As temperatures rise, so does the snow line. Sooner or later some ski centers will be stranded, and their towns will shrivel away. And rockfalls, only an occasional hazard in earlier times, are increasing, endangering communications towers and radio installations, not to mention the occasional human.
“What if there weren’t any more skiing?” I asked Karin Thaler, a university student from Oberndorf, near Kitzbühel in Austria.
She stared at me, thunderstruck. “That would be horrible,” she stammered. “Everyone has something to do with skiing. A winter without tourists? It wouldn’t be possible.”
This is why the owners of the Pitztal ski resort and other sites are paying serious money to wrap their glaciers (some $121,000 a year for the Pitztal Glacier alone). They foresee a day when high-altitude glacier ski areas will be the only ones that can reasonably count on enough snow to stay open.
“We’re businessmen,” said Willi Krueger of the Pitztal resort, which sits above 9,000 feet. “If I were investing, I wouldn’t invest in any ski area lower than 5,500 feet.” Yet ski areas are still being developed throughout the Alps. And with them come roads, hotels, and ski lifts that can carry 1,800 people an hour.
Then there is the problem of snowfall. Global warming is making the snowfall less predictable. Sometimes there’s a lot, sometimes too little, and it doesn’t always come when you call it. Artificial snow is one of those solutions that just creates more problems. “If a resort wants people skiing in spring, it has to make the snow cover last longer,” said Ulrike Petschacher of the World Wildlife Fund in Innsbruck. “But this damages the plants and disturbs the water cycle.”
(By Erla Zwingle, National Geographic, February 2006.)
Escolha a alternativa que, segundo o texto 2, resume a gravidade da situação apresentada.
a) O aquecimento global e a impossibilidade de prever quedas de neve têm sido os grandes fatores responsáveis pelo derretimento das geleiras e desprendimento de blocos de gelo das montanhas. Como resultado disso, as torres e instalações de rádio estão seriamente ameaçadas.
b) Para evitar o aquecimento global e facilitar a previsão de quedas de neve, os donos de estações de esqui têm se unido e investido na proteção das geleiras. Esse procedimento se justifica porque, como homens de negócio, eles precisam garantir que seja possível esquiar no verão.

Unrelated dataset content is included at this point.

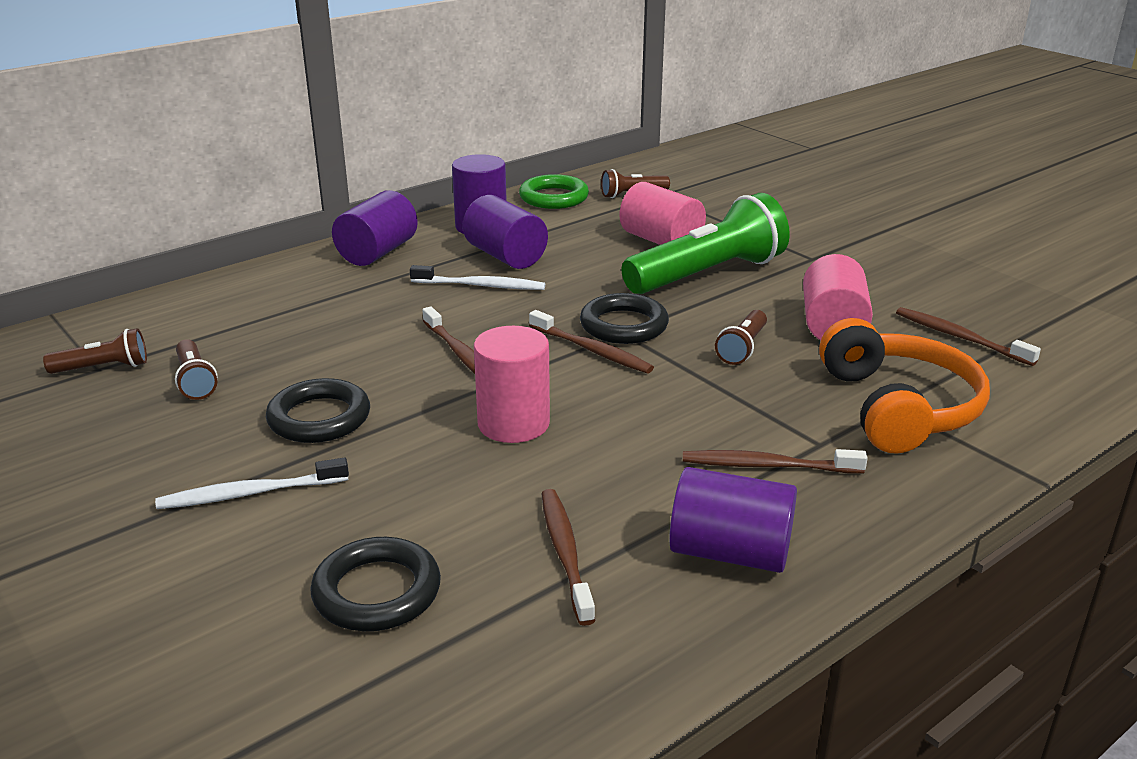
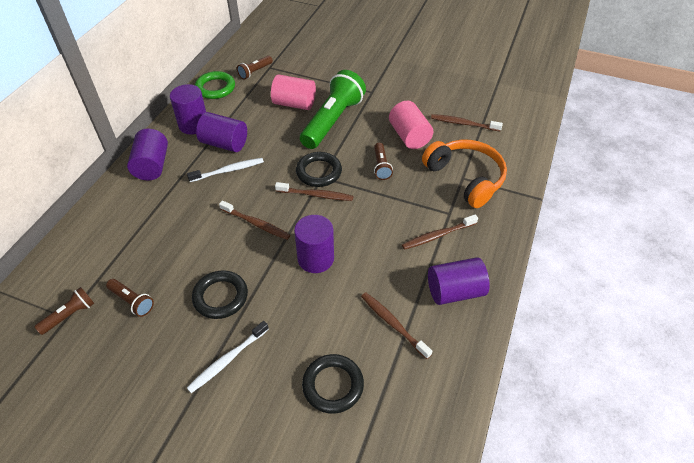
camera: 30 degrees left, 20 degrees up
(513, 423) = (315, 258): pink cylinder -> purple cylinder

c) O aquecimento global impede a previsão de quedas de neve e acelera o derretimento das geleiras, comprometendo, seriamente, a sobrevivência das estações de esqui. Portanto, é preciso controlar a temperatura terrestre. Só assim, as estações de esqui não terão invernos sem neve e sem turistas.
d) O aquecimento global tem sido a grande preocupação dos donos de estações de esqui pois, com o degelo acelerado e a impossibilidade de prever quedas de neve, as temporadas de esqui no verão estarão seriamente ameaçadas.Por isso, é preciso usar neve artificial para evitar danos à vegetação e distúrbios nos ciclos de água.
e) O aquecimento global provoca aumento das temperaturas e acelera o derretimento das geleiras. Por isso, há um aumento na quantidade de blocos de gelo que se desprendem das montanhas, pondo em risco, também, a vida humana. Além disso, o aquecimento global tem dificultado prever quando haverá neve.